Last week was a rough one for college journalism programs. First, because it seems ever more of them are deciding the very word “journalism” is anathema to their survival. I see you, West Virginia University! And secondly, because of the reconsideration of journalistic “teaching hospitals.”
In their struggle to remain relevant, J schools are doing what we newspaper types are doing: Namely, changing a lot and sometimes in ways that make no sense. More than five years ago, smart J school administrators at places like the University of California, Berkeley, started websites to give their students real-world opportunities to learn the craft by doing. These were equated to teaching hospitals and medical schools. It makes perfect sense. Kid smart young students the keys to a new website, social media tools, video, audio and print and let them learn as they go. Well, the cost of running those operations is giving administrators heartburn.
Cal Dean Edward Wasserman said last week that the arrangement no longer works for the nation’s premier public university, at least not at Mission Local, which the school has run for years. He notes that the university pays for the site year round even though its students only really benefit for a fraction of that time. He points out that the site is based in San Francisco while the university is across the bridge in Berkeley. And so forth. But as Lance Knobel points out on the Nieman Lab site, Wasserman misspoke when he suggested that marketing and audience building and branding are ancillary to what a journalism school does. In fact, these are the new skills our best journalism schools must teach. I won’t simply repeat Knobel’s excellent post, but I think he is absolutely correct. …

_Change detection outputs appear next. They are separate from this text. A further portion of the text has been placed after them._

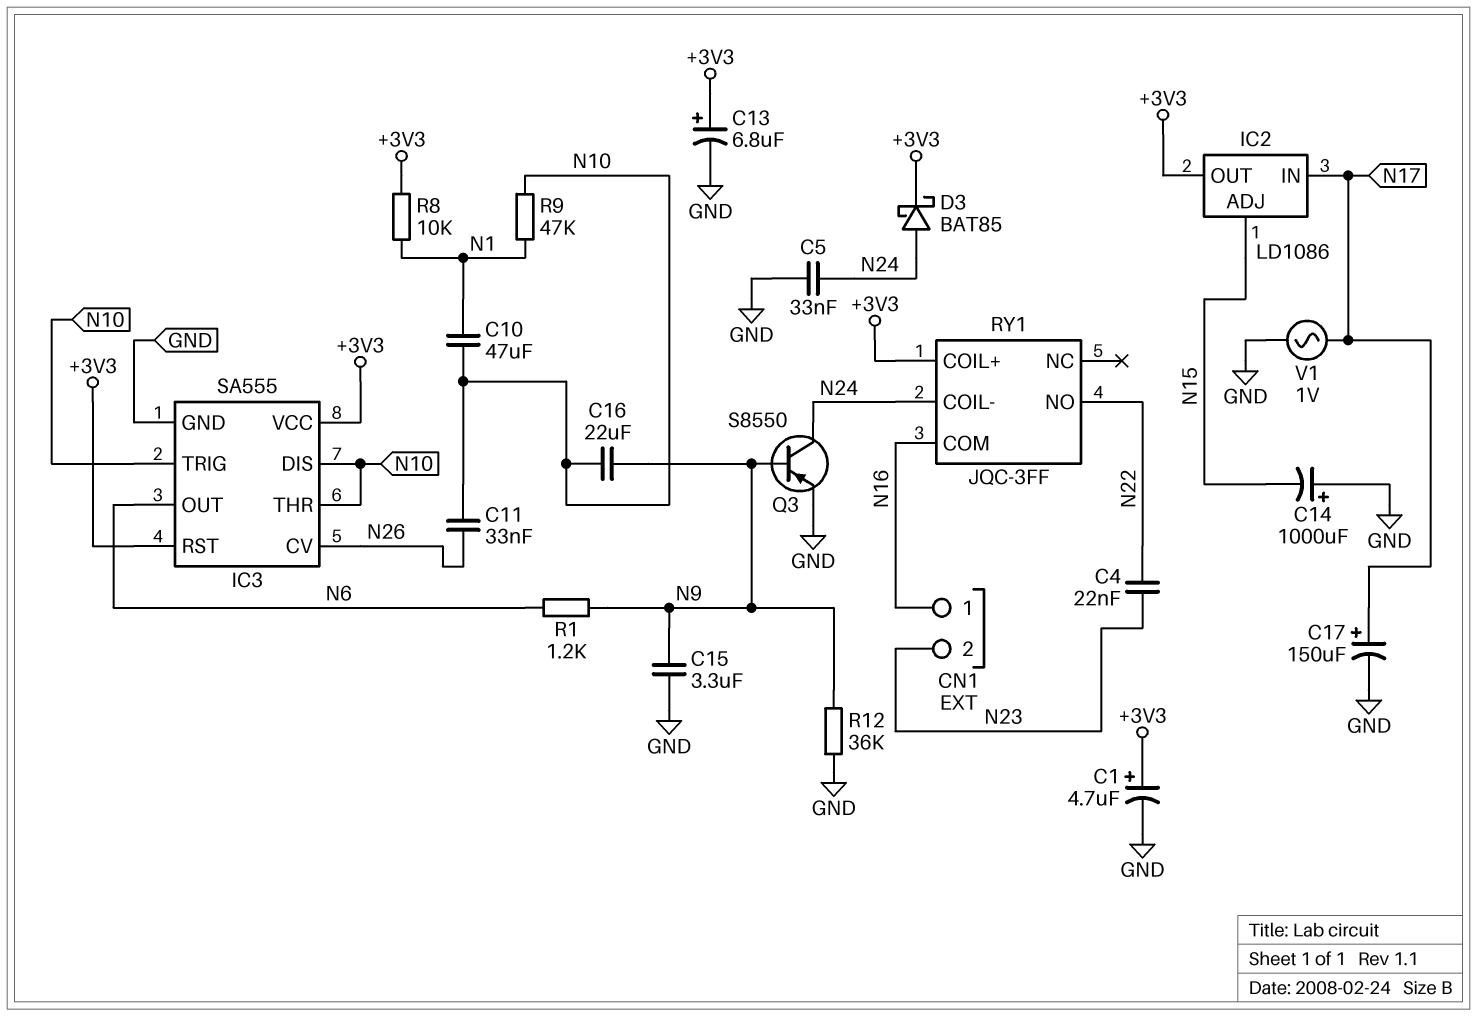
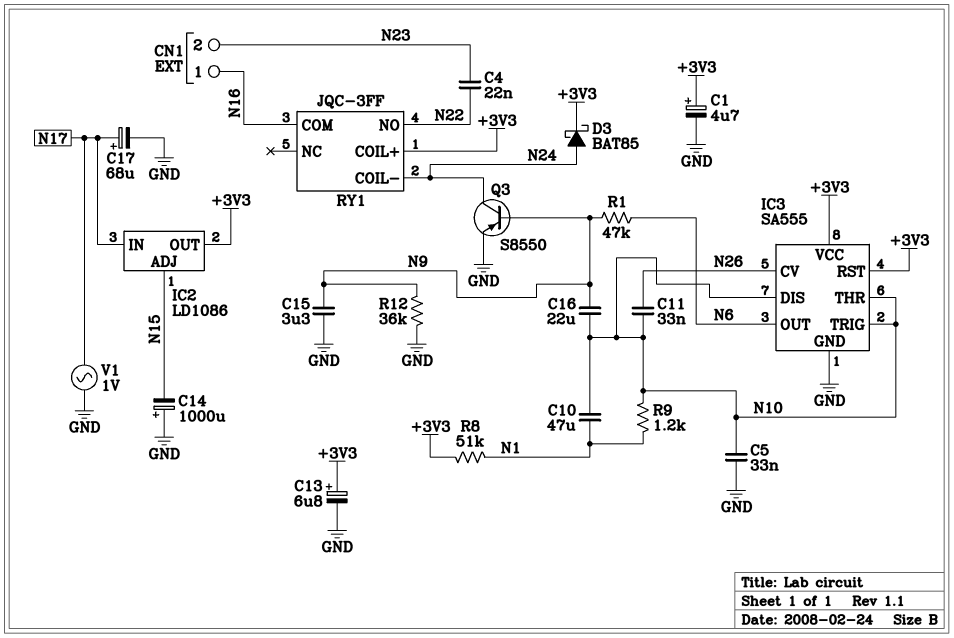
C5: 33nF (GND, N24) -> 33nF (GND, N10)
C17: 150uF (plus N17, minus GND) -> 68uF (plus N17, minus GND)
R1: 1.2k (N6, N9) -> 47k (N6, N9)
R8: 10k (+3V3, N1) -> 51k (+3V3, N1)
R9: 47k (N1, N10) -> 1.2k (N1, N10)

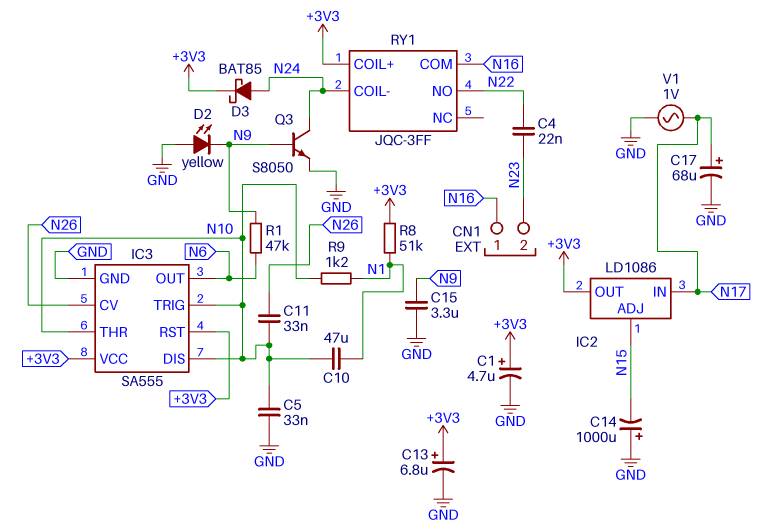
C16: 22uF (N9, N10) -> none
D2: none -> LED yellow (A GND, K N9)
Q3: PNP S8550 (B N9, C N24, E GND) -> NPN S8050 (B N9, C N24, E GND)
R12: 36k (GND, N9) -> none

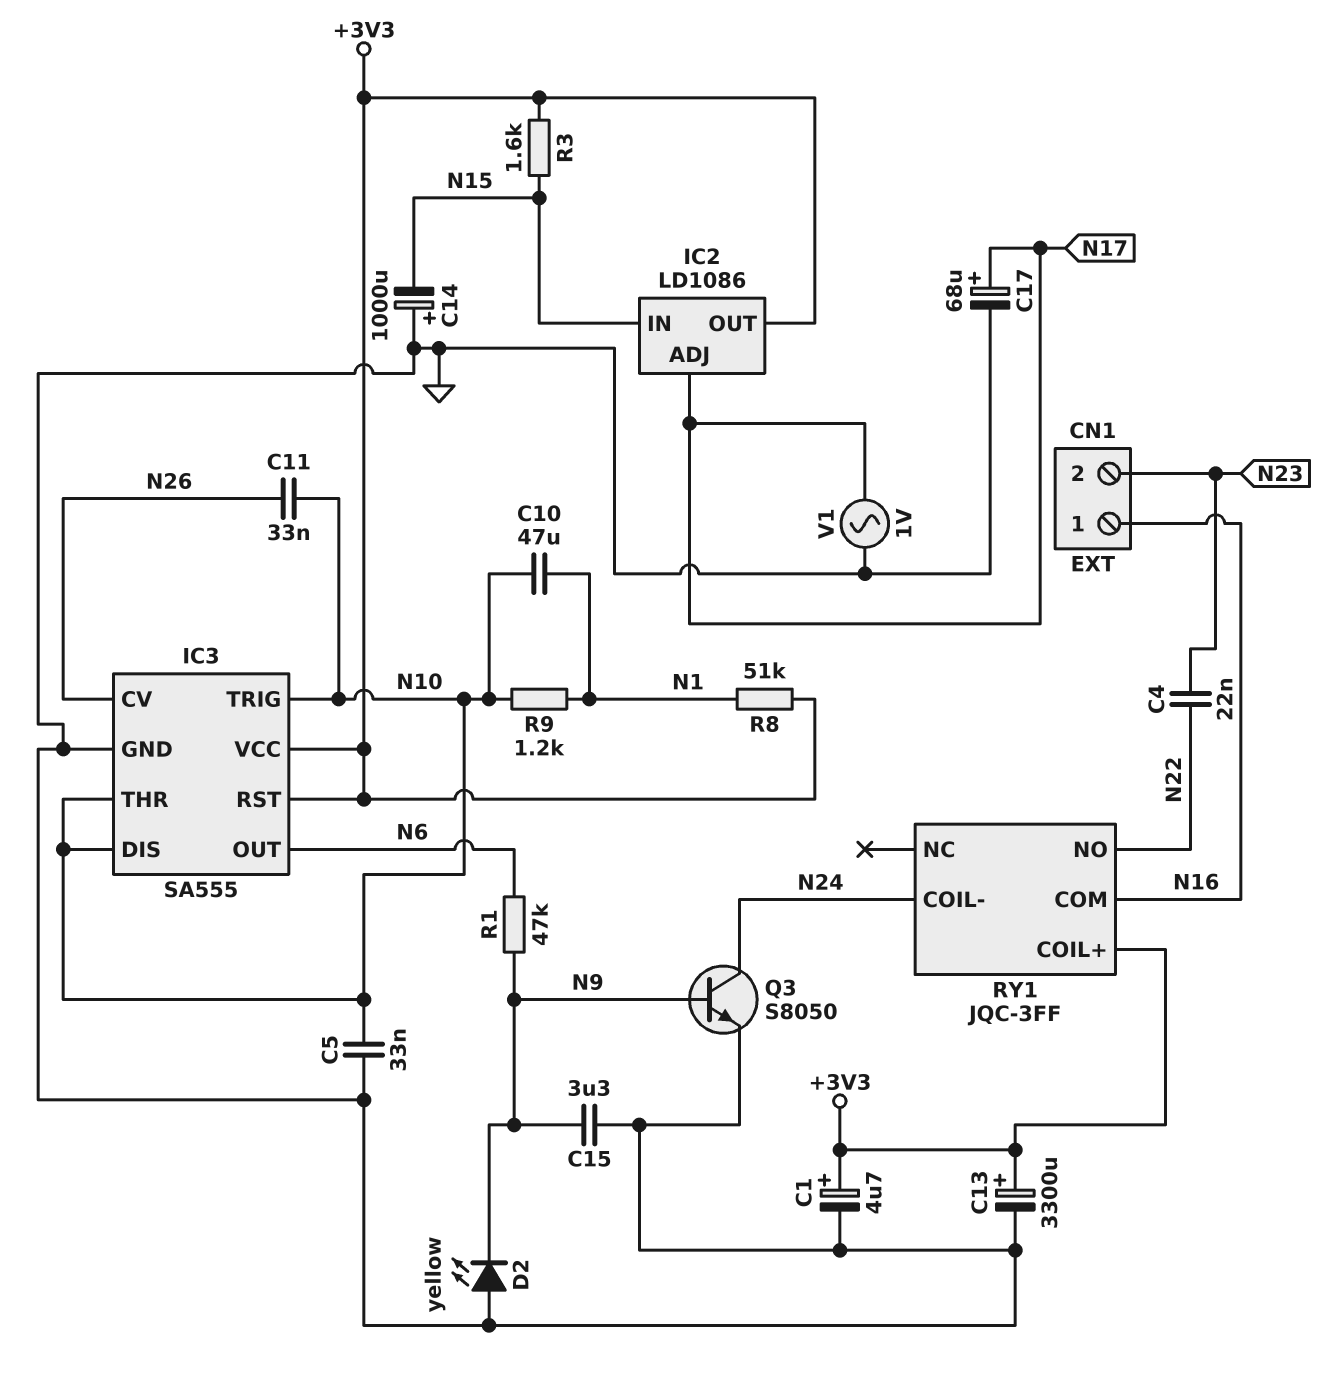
C13: 6.8uF (plus +3V3, minus GND) -> 3300uF (plus +3V3, minus GND)
D3: schottky BAT85 (A N24, K +3V3) -> none
IC2 pin ADJ: N15 -> N17
IC2 pin IN: N17 -> N15
R3: none -> 1.6k (+3V3, N15)

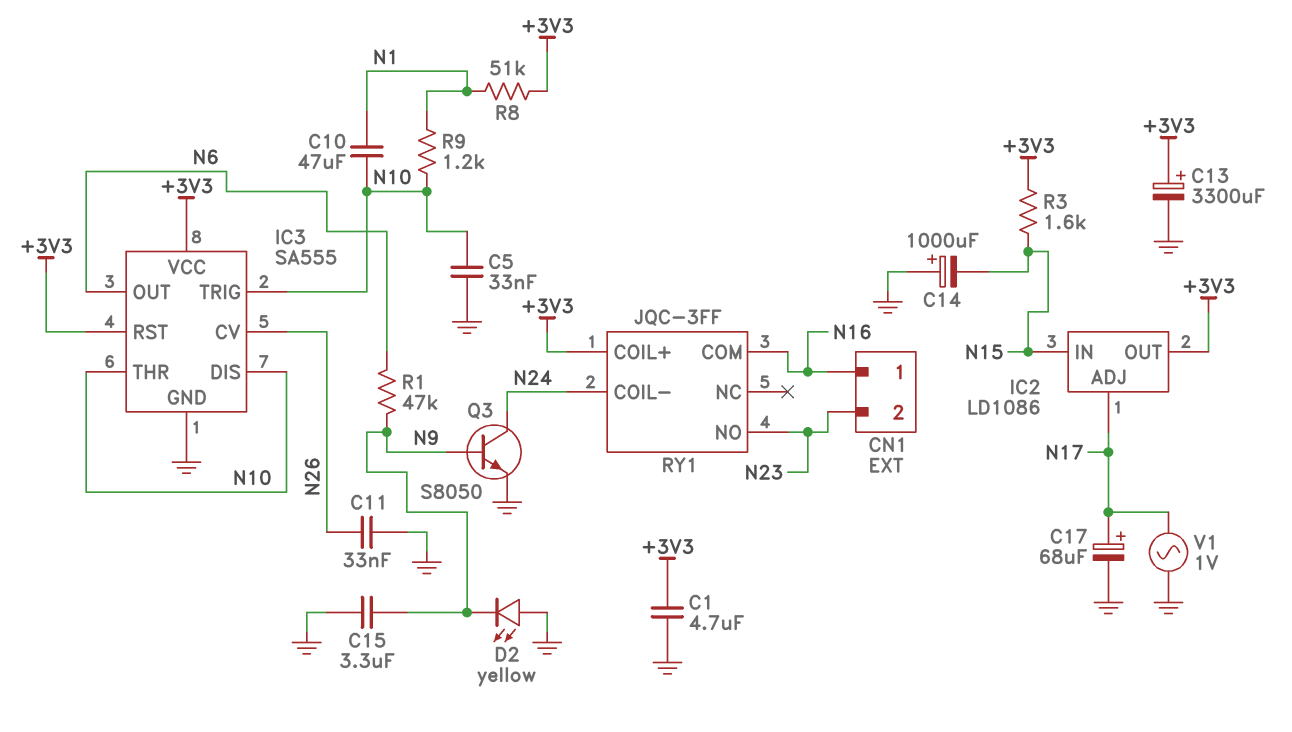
C1: 4.7uF (plus +3V3, minus GND) -> 4.7uF (+3V3, GND)
C4: 22nF (N22, N23) -> none
C11: 33nF (N10, N26) -> 33nF (GND, N26)
RY1 pin NO: N22 -> N23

Look, there are some very smart teenagers who very much want to be reporters. That may surprise you, but I’m telling you, it’s true. I meet them all the time. Forget anecdotal evidence, at least some journalism school administrators say their enrollment numbers are up. We owe it to them to give them real-world experience and build upon their entrepreneurial spirit. We can’t just teach the inverted pyramid. We need sites like Mission Local. End of sermon.